Radiation and chemotherapy did not just sweep me clean; they stole much that spring. The biggest loss was connection with my children. Since I could not speak, and my youngest boys—4-year-old twins—could not yet read, we had a difficult time communicating. The poem, though, insisted that I “treat each guest honorably. / He may be clearing [me] out / for some new delight.”

The nurse had prescribed just the right medicine, but it didn’t come in a bottle or require a prescription. The healing offered was a lie, but it held in its invention a profound wisdom that my radiologist could not administer. Would the poem have shrunk my tumor? No. Did I not want a treatment plan guided by the latest in modern medicine, the result of careful study and years of research? Of course. I’ve heard it said that the arts and humanities are “nice to have” but not “need to have.” Four years ago, I needed a doctor who could treat my cancer with the most effective medical protocol available, but I also needed someone who understood the emotional aspects of healing.

Nurses and secretaries, computer programmers and auto mechanics, clerks and case workers, managers and accountants, dental hygienists and police officers are more than just highly trained practitioners of skills learned at the community colleges that produce our work force. They are human beings who are as befuddled and pained and lost and lovely and generous and confused as the rest of us—those of us who, as students, because of family wealth or an innate doggedness, were shown the gifts that are given through encounters with our own creativity and with the creative spirit of humans throughout time.

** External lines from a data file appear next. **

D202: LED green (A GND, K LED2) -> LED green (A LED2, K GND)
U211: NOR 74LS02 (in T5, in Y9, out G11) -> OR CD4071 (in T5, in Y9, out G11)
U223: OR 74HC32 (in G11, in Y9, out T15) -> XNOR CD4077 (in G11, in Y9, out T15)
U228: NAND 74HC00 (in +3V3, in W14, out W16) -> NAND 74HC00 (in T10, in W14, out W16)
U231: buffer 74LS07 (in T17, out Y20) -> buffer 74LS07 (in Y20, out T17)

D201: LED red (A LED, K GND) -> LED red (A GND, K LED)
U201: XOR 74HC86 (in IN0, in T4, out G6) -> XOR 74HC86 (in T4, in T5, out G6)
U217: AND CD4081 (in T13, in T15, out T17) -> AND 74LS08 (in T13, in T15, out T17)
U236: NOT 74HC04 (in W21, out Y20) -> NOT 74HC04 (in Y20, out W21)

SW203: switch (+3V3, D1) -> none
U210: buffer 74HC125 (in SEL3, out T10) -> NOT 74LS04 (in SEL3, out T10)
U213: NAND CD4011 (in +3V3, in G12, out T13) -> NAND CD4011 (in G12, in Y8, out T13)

In early December, my students and I discussed the Langston Hughes poem “Night Funeral in Harlem,” published nearly 70 years ago, which I had put on the syllabus in August: “Who preached that / Black boy to his grave? … The street light / At his corner / Shined just like a tear— / That boy that they was mournin’ / Was so dear, so dear / To them folks that brought the flowers, / To that girl who paid the preacher man— / It was all their tears that made / That poor boy’s / Funeral grand.”

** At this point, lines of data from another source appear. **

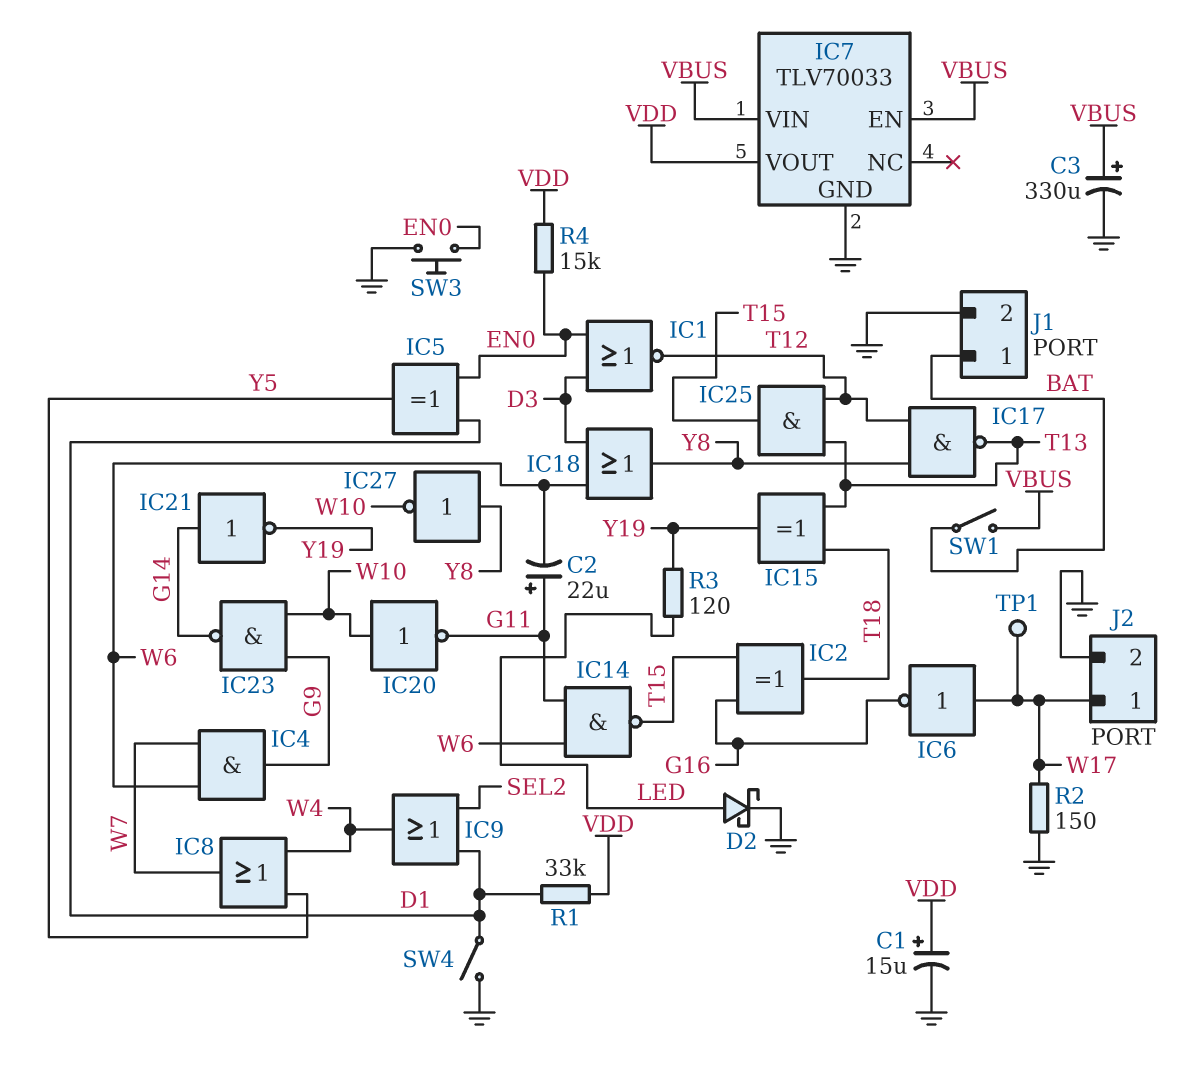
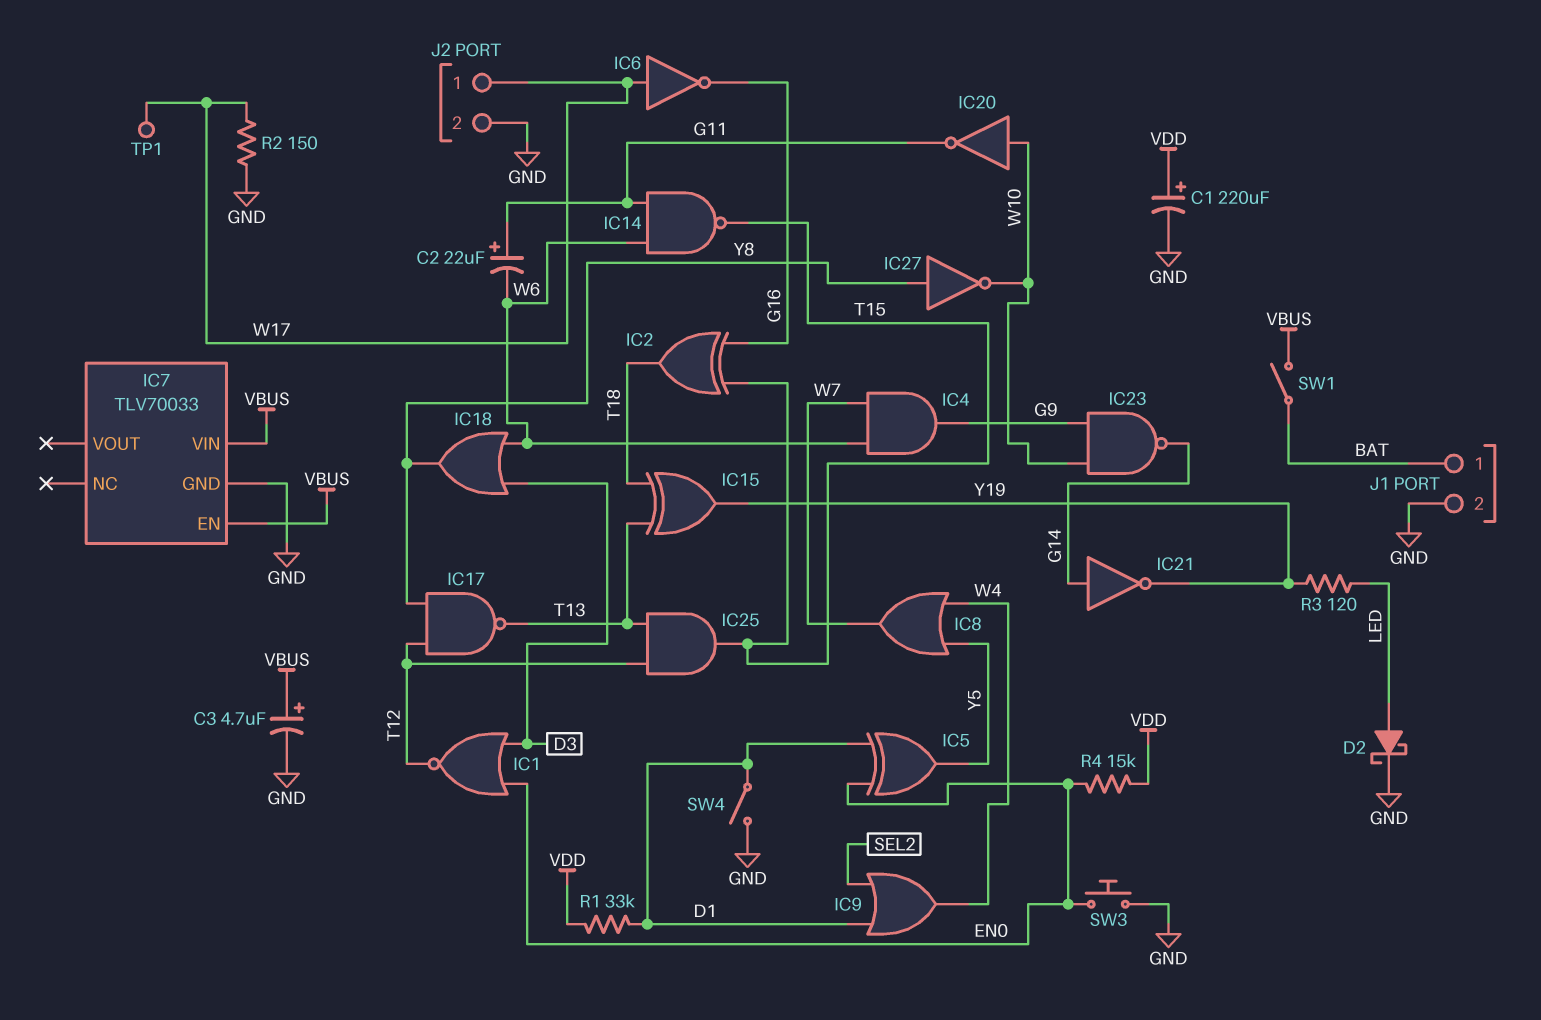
C1: 15uF (plus VDD, minus GND) -> 220uF (plus VDD, minus GND)
C3: 330uF (plus VBUS, minus GND) -> 4.7uF (plus VBUS, minus GND)
IC7 pin VOUT: VDD -> none

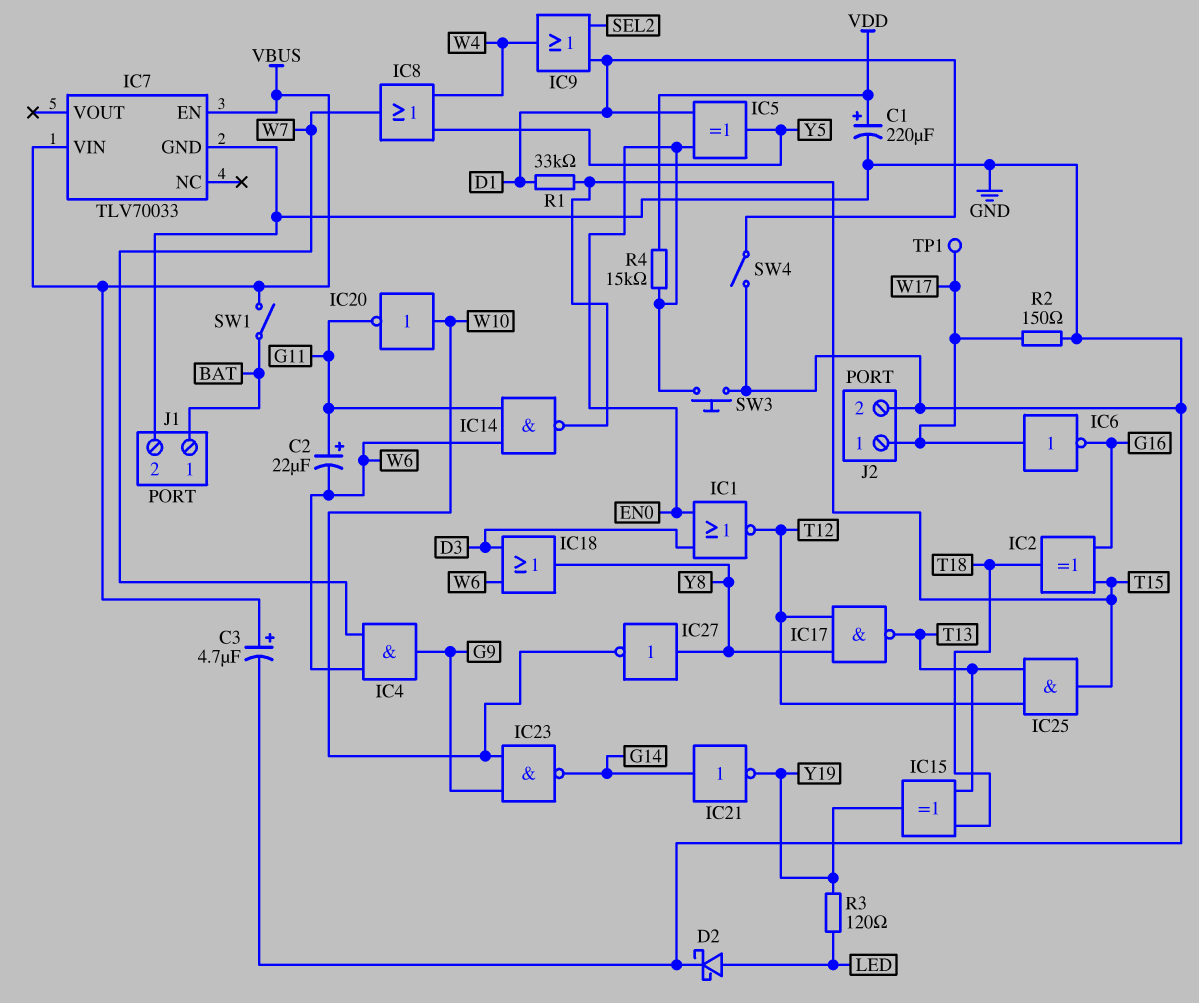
R1: 33k (D1, VDD) -> 33k (D1, T15)

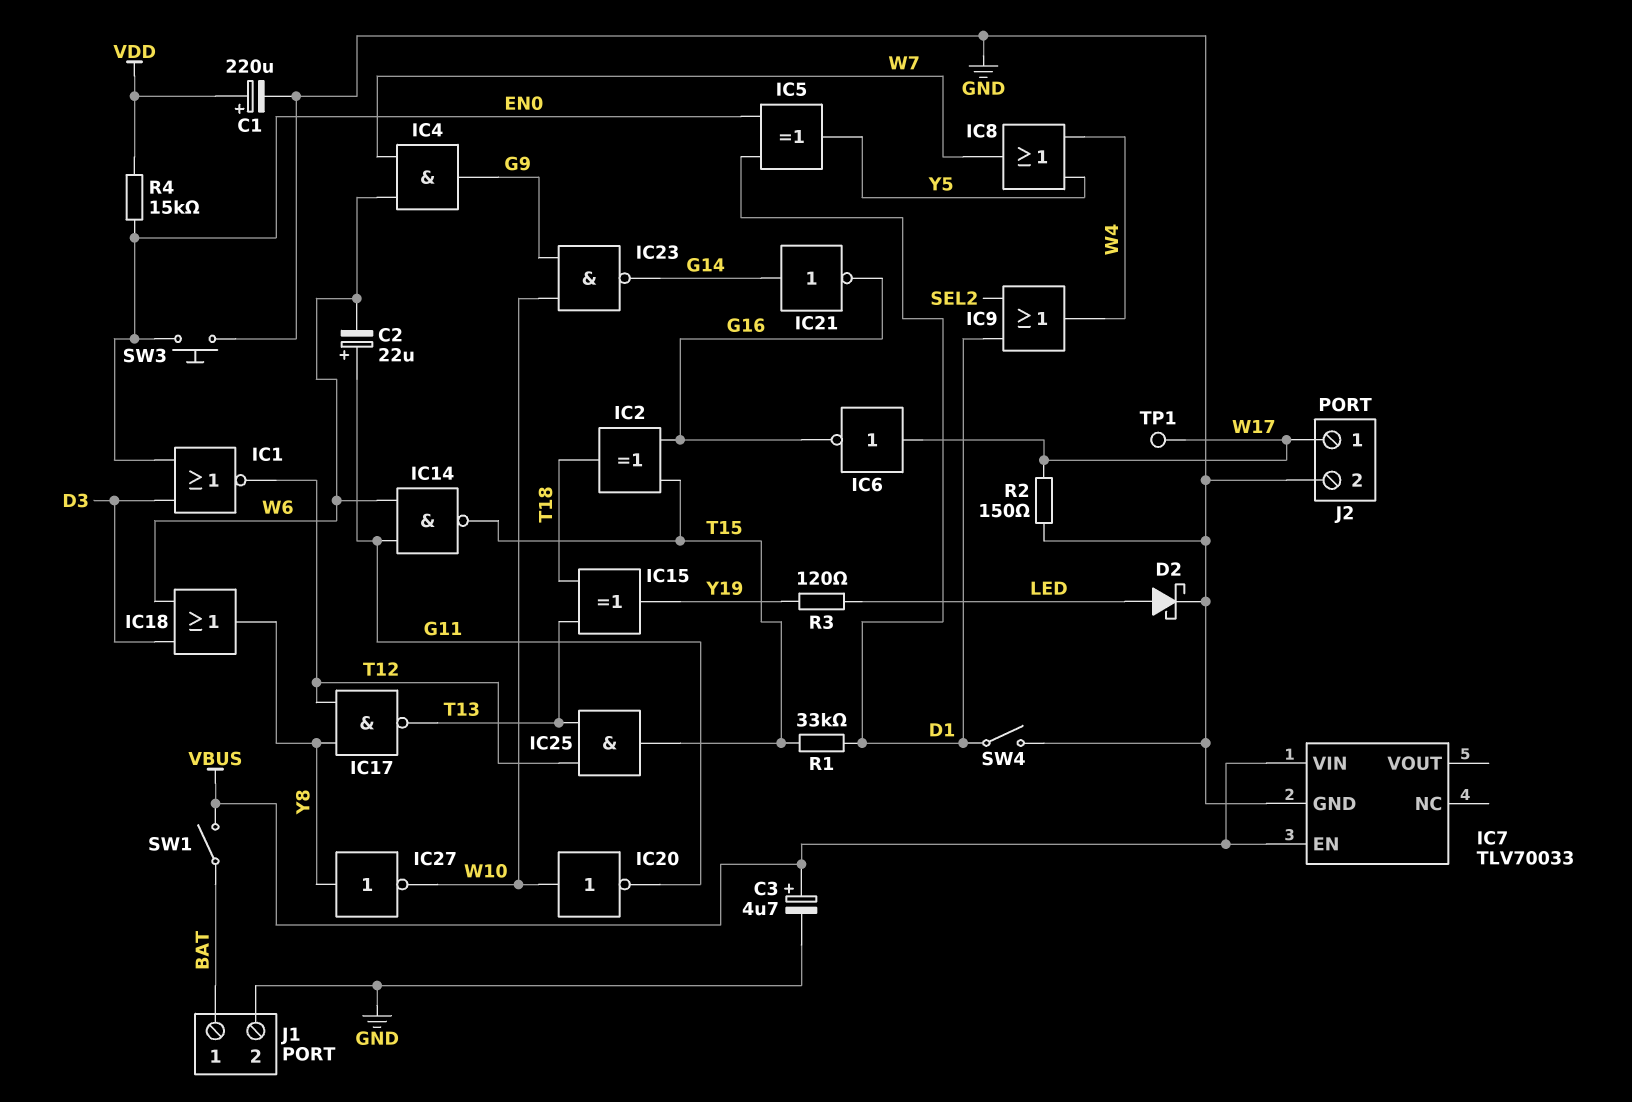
IC21: NOT (in G14, out Y19) -> NOT (in G14, out G16)

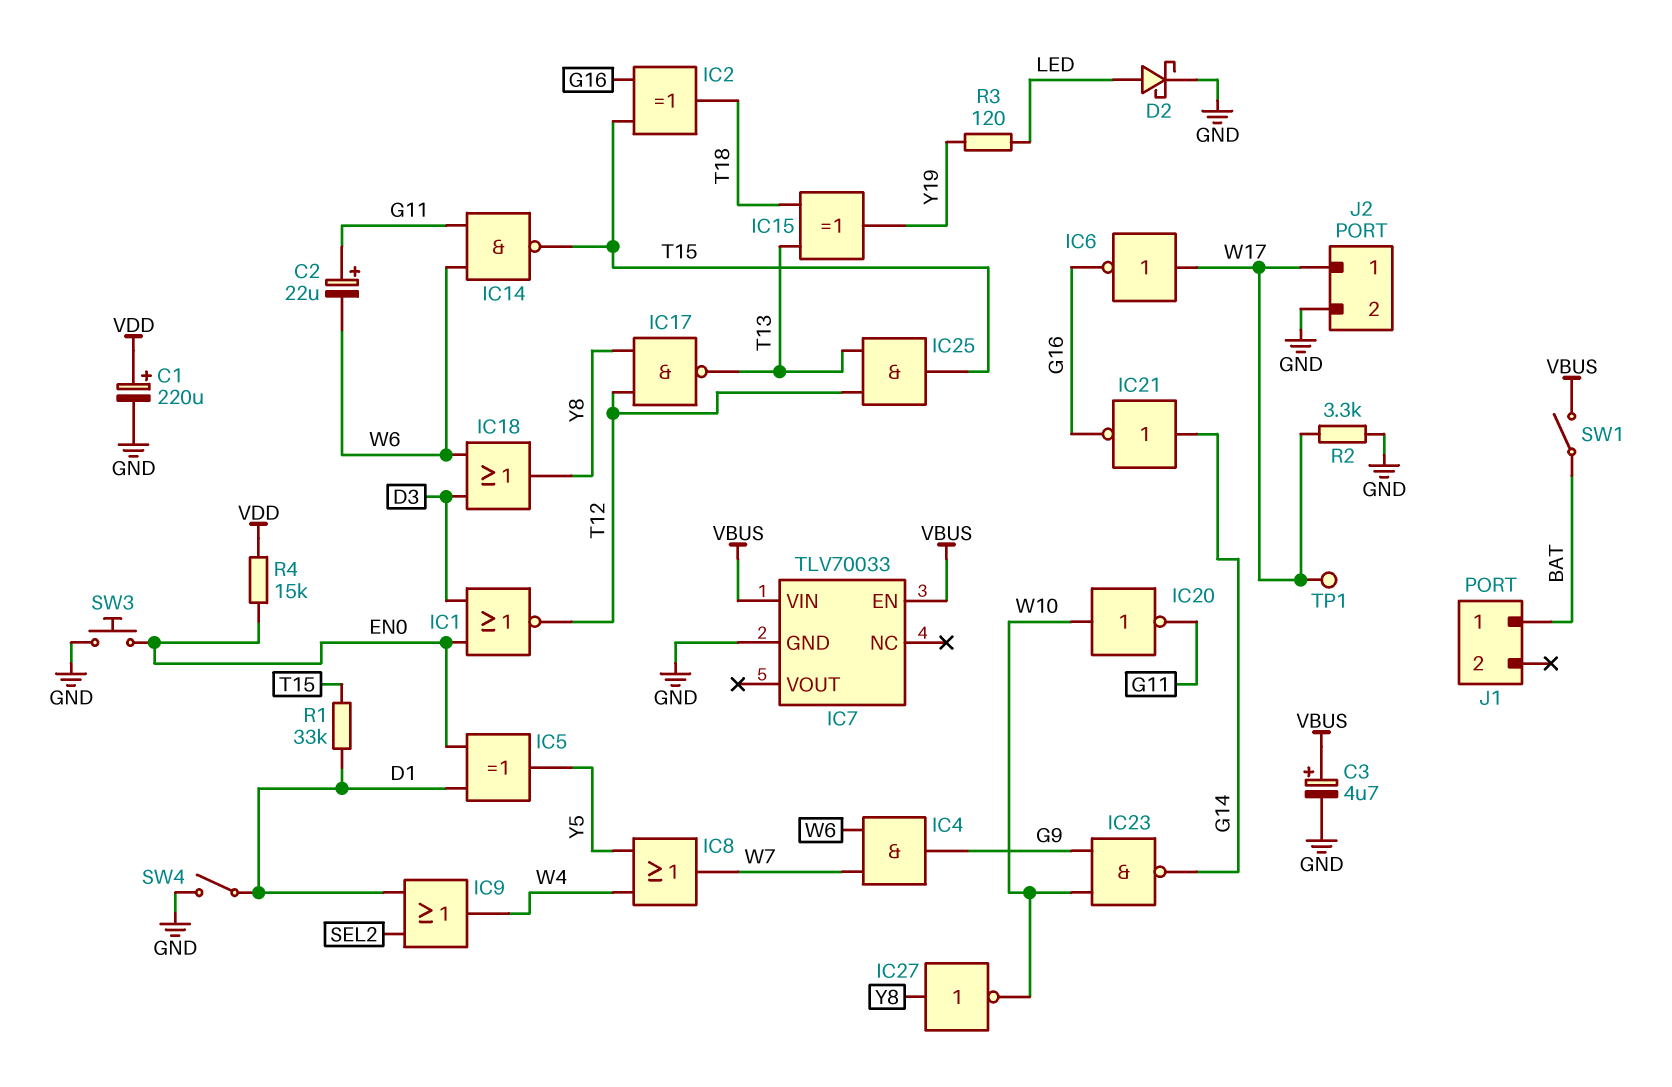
J1 pin 2: GND -> none
R2: 150 (GND, W17) -> 3.3k (GND, W17)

On that day, in college classrooms across America, my colleagues in criminal justice might have been discussing with their students police-community relations and the line between enforcement and brutality. A class in the paralegal program might be focusing attention on the recent Supreme Court rulings. A sociology class could be studying institutionalized racism; and a U.S. history class might be connecting our country’s history of lynching to the events in Ferguson and Staten Island.

But in my class, we look at poetry and art as ways to understand the world. To imagine another’s grief, to find meaning in the incomprehensible, to ask unanswerable questions, to learn about how people have coped with what Armstrong calls “the problematic human predicament”—these are not only valuable but necessary. The why and how of meaning-making have changed very little over time. No one would choose a treatment for a life-threatening illness that was used in 1949, but a poem published in 1949 might very well be the medicine to, if not heal us, then at least help us cope, nurture in ourselves and others compassion and tolerance, and, finally, offer some hope for our troubled world.

That freshman saw something profoundly relevant about Thoreau, whose observations of the flora and fauna around Concord and records of the water temperatures of Walden Pond have proved invaluable to climate scientists today. Thoreau was a citizen-scientist as well as a poet. His ideas, metaphors, and descriptions of the natural world, his call to live deliberately and simply and to stand up to injustice are hard to measure and quantify—but they continue to inspire us, to help us make meaning and to cope.

A healthy mixture of the analytical and creative. We need both.

Michelle Valois is a professor of English and chair of liberal arts and sciences and general studies at Mount Wachusett Community College.